Diverse cutaneous side effects associated with BRAF inhibitor therapy: A clinicopathologic study

Emily Y Chu a, Karolyn A Wanat a, Christopher J Miller a, Ravi K Amaravadi b, Leslie A Fecher b, Marcia S Brose c, Suzanne McGettigan b, Lydia R Giles b, Lynn M Schuchter b, John T Seykora a, Misha Rosenbach a
PMCID: PMC4838029  NIHMSID: NIHMS773030  PMID: 22609219

Abstract

Background

Vemurafenib, a novel selective small molecule inhibitor of BRAF, has recently been shown to be effective in the treatment of melanomas harboring the BRAF V600E mutation. Similar to the broad-spectrum RAF inhibitor sorafenib, vemurafenib induces development of squamous cell carcinomas and keratoacanthomas as a side effect of therapy.

Objective

We sought to detail additional cutaneous adverse effects of vemurafenib and a similar BRAF inhibitor, dabrafenib.

Methods

We evaluated the clinical and histologic feature of skin side effects developing on vemurafenib or dabrafenib therapy in 14 patients.

Results

Eight patients developed one or more squamous cell carcinomas, and 11 patients formed benign verrucous keratoses. Eight patients developed single lesions and/or widespread eruptions with histopathologic findings of acantholytic dyskeratosis, consistent with warty dyskeratomas and Darier- or Grover-like rashes, respectively. One patient developed palmoplantar hyperkeratosis, and darkening of existing nevi and new nevi within 2 months of starting vemurafenib. Side effects presented as early as 1 week after beginning therapy, with a mean time of onset of 12.6 weeks in our cohort.

Limitations

This study was limited by the small number of cases, all from a single institution.

Conclusion

Selective BRAF inhibitor therapy is associated with the development of malignant and benign growths, including keratoacanthoma-like squamous cell carcinomas, warty dyskeratomas, and verrucous keratoses, along with widespread eruptions with histologic features of acantholytic dyskeratosis. Given the potential for malignant lesions to develop on treatment, awareness of potential adverse effects of these agents is necessary, and a low threshold for biopsy of new growths is recommended.

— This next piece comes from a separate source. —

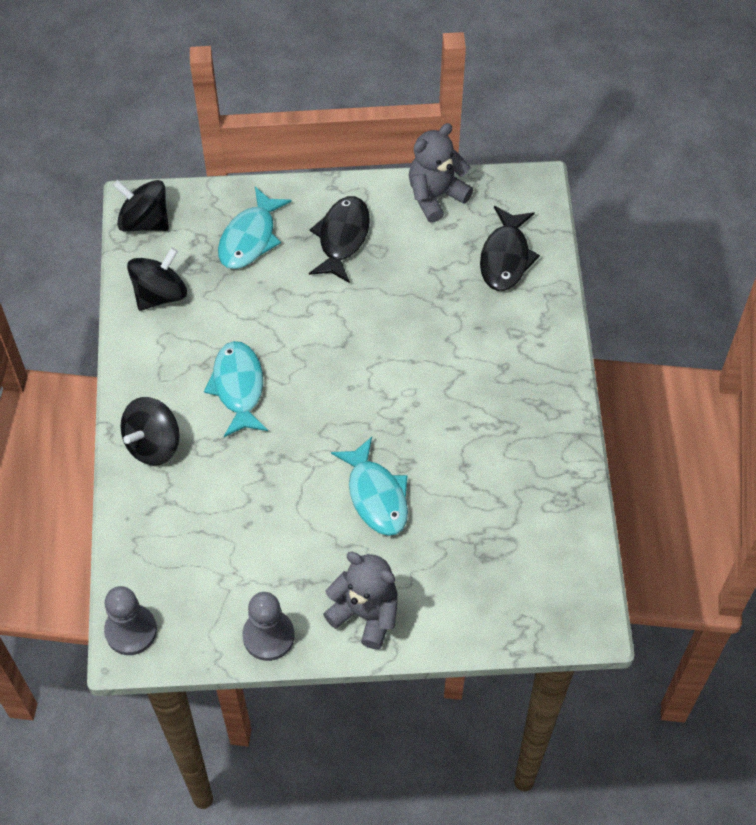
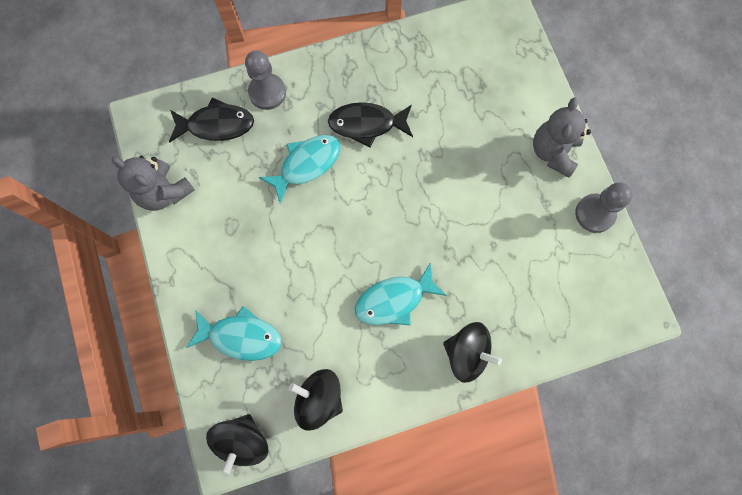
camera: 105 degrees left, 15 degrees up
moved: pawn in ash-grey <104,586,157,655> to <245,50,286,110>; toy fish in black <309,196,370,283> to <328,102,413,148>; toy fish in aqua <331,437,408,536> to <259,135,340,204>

Keywords: acantholytic dyskeratosis, BRAF, drug adverse effects, nevi, squamous cell carcinoma, verrucous keratosis, warty dyskeratoma

Vemurafenib is a recently developed small molecule inhibitor of the serine/threonine kinase BRAF, a component of the RAS–RAF–MEK–ERK (mitogen-activated protein kinase [MAPK]) signaling pathway that effects cellular processes including proliferation, survival, and differentiation.1 The drug specifically targets tumor cells that harbor activating mutations in BRAF, most commonly the substitution of glutamic acid for valine at codon 600 (V600E).2 Vemurafenib was approved by the Food and Drug Administration for treatment of metastatic melanoma in August 2011, after promising tumor responses to the medication in phase I, II, and III clinical trials.35 A similar selective BRAF inhibitor, dabrafenib (GSK2118436), is currently being tested in clinical studies for treatment of advanced stage and metastatic melanoma, as a single agent and in combination with a MEK inhibitor, trametinib (GSK1120212).1,6,7

Several cutaneous adverse effects of vemurafenib have been noted in earlier clinical studies.3,4 Photosensitivity, sometimes resulting in blistering reactions, has been documented.3,8 Palmar-plantar dysesthesia occurred in several patients.4 Keratosis pilaris–like eruptions occur in roughly one third of patients treated.3,9 Lastly, squamous cell carcinomas (SCCs) and keratoacanthomas (KAs) have been reported in 20% to 30% of patients treated with vemurafenib.3,4

Here, we describe in detail the cutaneous side effects observed in 14 patients after initiation of BRAF inhibitor therapy. These findings include the previously noted eruptive SCCs, and several additional skin reactions, which will be discussed in detail.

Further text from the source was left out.